Jessica E. McClain, MD1, James S. Love, MD2, Asim Shuja, MD1 1University of Illinois Chicago, Chicago, IL; 2University of Illinois College of Medicine, Chicago, IL Introduction: Esophageal diverticula (ED) are outpouchings of the esophageal wall, classified by location and etiology. Zenker’s and epiphrenic diverticula are pulsion-type, resulting from increased intraluminal pressure due to esophageal dysmotility. Traction diverticula are true diverticula involving all layers of the esophageal wall, typically occurring in the mid-esophagus due to external traction from mediastinal inflammation. Symptoms of ED include dysphagia, regurgitation, and chest pain. Complications can involve aspiration, perforation, fistula formation, and malignant transformation. Diagnosis is primarily through barium esophagram, though some cases are identified incidentally via esophagogastroduodenoscopy (EGD) or radiographic imaging. We present a case of a 65-year-old woman suspected of having an esophageal perforation; however, the diagnostic EGD revealed an undiagnosed epiphrenic diverticulum instead.
Case Description/
Methods: A 65-year-old woman with heart failure was transferred for neurosurgical evaluation after being found to have C1-C2 subluxation and a T2 odontoid fracture. Surgical intervention was deferred due to acute decompensated heart failure. Her condition was further complicated by pulseless electrical activity (PEA) arrest requiring resuscitation and biventricular impella support. Following intubation, a nasogastric tube (NGT) was placed. CT chest was significant for bilateral consolidations suggestive of aspiration pneumonia, as well as an NGT deviating to the right lung base possibly within a distal ruptured esophagus (Figure 1). Radiology recommended removal of NGT and emergent EGD, which revealed a large epiphrenic diverticulum without perforation (Figure 2). Despite aggressive treatment, the patient developed multiorgan failure and died. Discussion: Our patient with an undiagnosed ED likely experienced aspiration due to food or liquid accumulation within the pouch, leading to pulmonary compromise. This aspiration may have precipitated the PEA arrest, a recognized complication of an ED. Such cases emphasize the importance of considering structural esophageal abnormalities in patients presenting with unexplained cardiac arrest, particularly when aspiration is suspected. Interestingly, on review of the patient’s chart, a CT chest at an outside hospital two months prior revealed a massively dilated esophagus filled with debris, which was not explored further. Early recognition and appropriate management are crucial to prevent potential complications associated with ED.
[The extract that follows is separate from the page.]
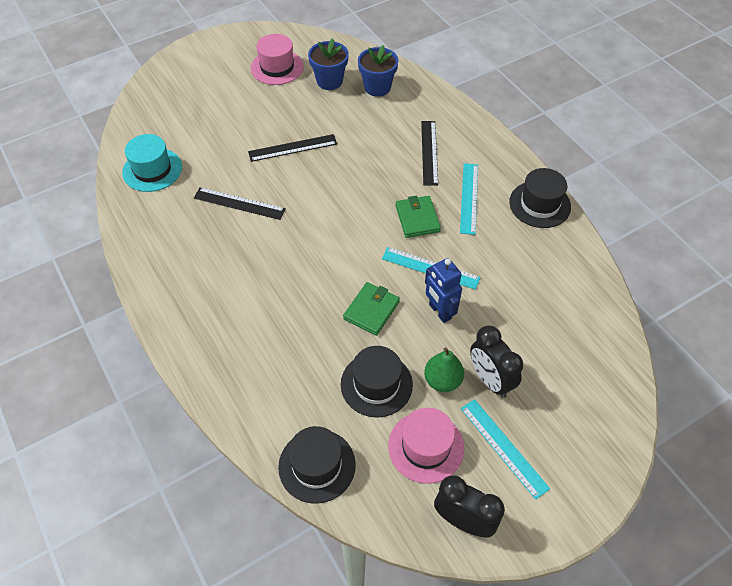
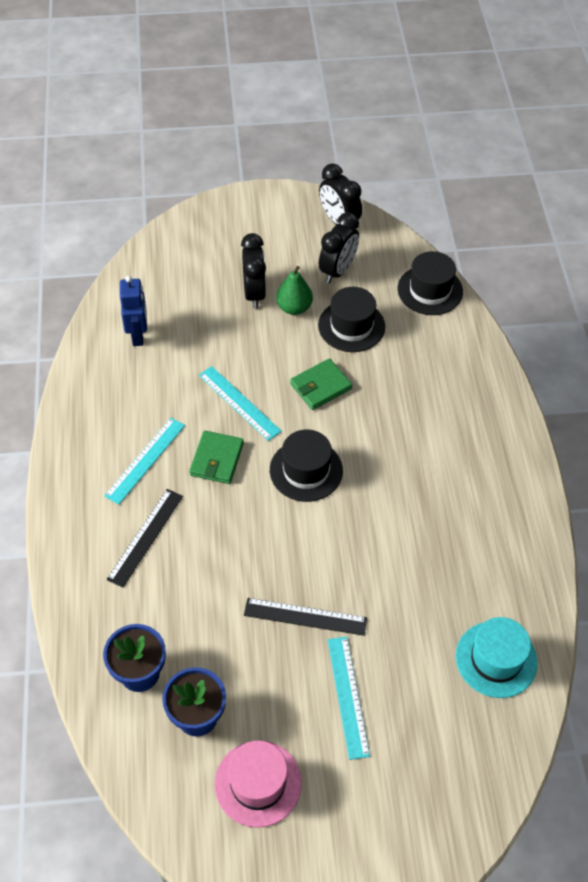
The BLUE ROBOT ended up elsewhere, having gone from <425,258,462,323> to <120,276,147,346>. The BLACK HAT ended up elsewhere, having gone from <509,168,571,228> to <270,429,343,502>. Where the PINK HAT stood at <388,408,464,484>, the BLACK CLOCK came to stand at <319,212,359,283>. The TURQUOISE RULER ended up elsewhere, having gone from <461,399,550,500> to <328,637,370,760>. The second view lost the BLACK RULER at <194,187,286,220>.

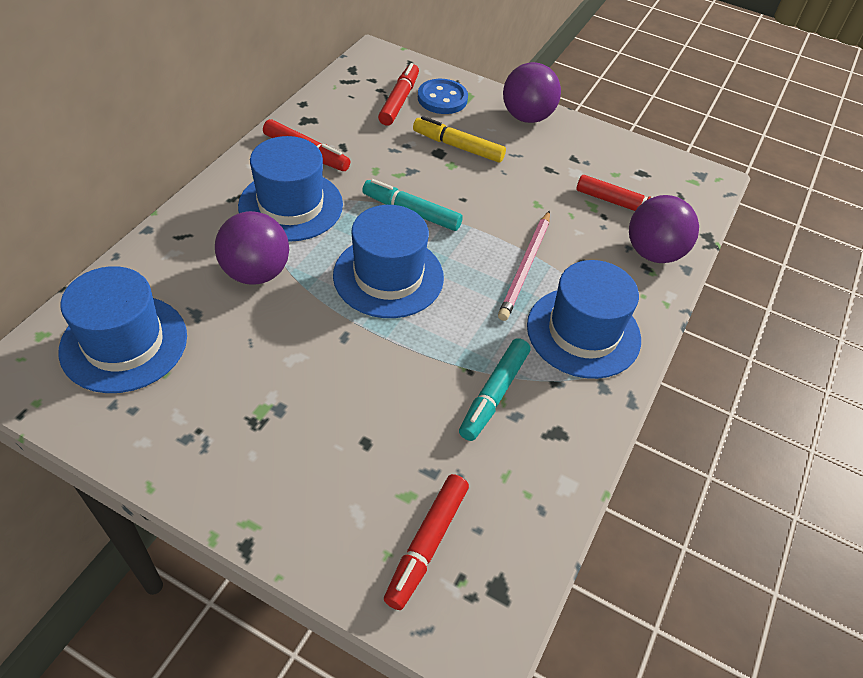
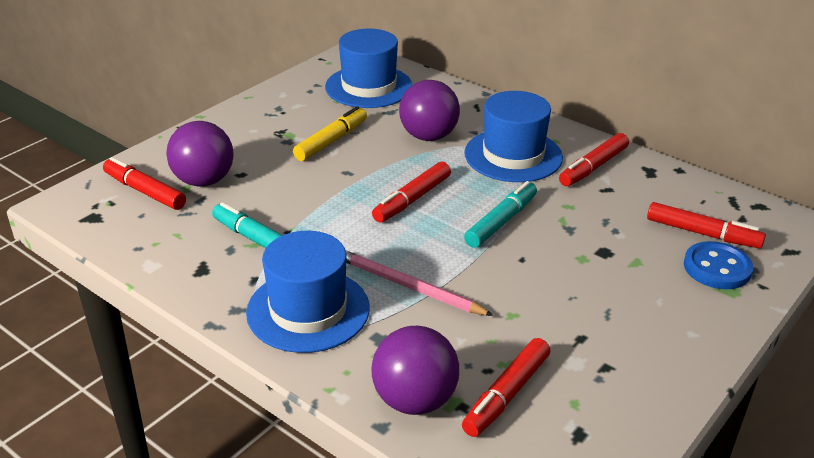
The PURPLE BALL ended up elsewhere, having gone from <503,62,561,123> to <166,121,234,187>. The YELLOW MARKER ended up elsewhere, having gone from <413,116,506,163> to <293,106,367,161>. Where the BLUE HAT stood at <333,205,444,318>, the RED MARKER came to stand at <372,161,451,223>.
Figure: Figure 1. Computed tomography of the chest showing a right posterior medial basilar air or fluid collection with trace layering contrast concerning for esophageal rupture
Figure: Figure 2. Lower third of the esophagus, arrow pointing at the lower esophageal diverticulum and arrowhead pointing at the gastroesophageal junction
Disclosures: Jessica McClain indicated no relevant financial relationships. James Love indicated no relevant financial relationships. Asim Shuja indicated no relevant financial relationships.
Jessica E. McClain, MD1, James S. Love, MD2, Asim Shuja, MD1. P0750 - A Diverting Diagnosis: When Epiphrenic Diverticulum Masquerades as Esophageal Perforation, ACG 2025 Annual Scientific Meeting Abstracts. Phoenix, AZ: American College of Gastroenterology.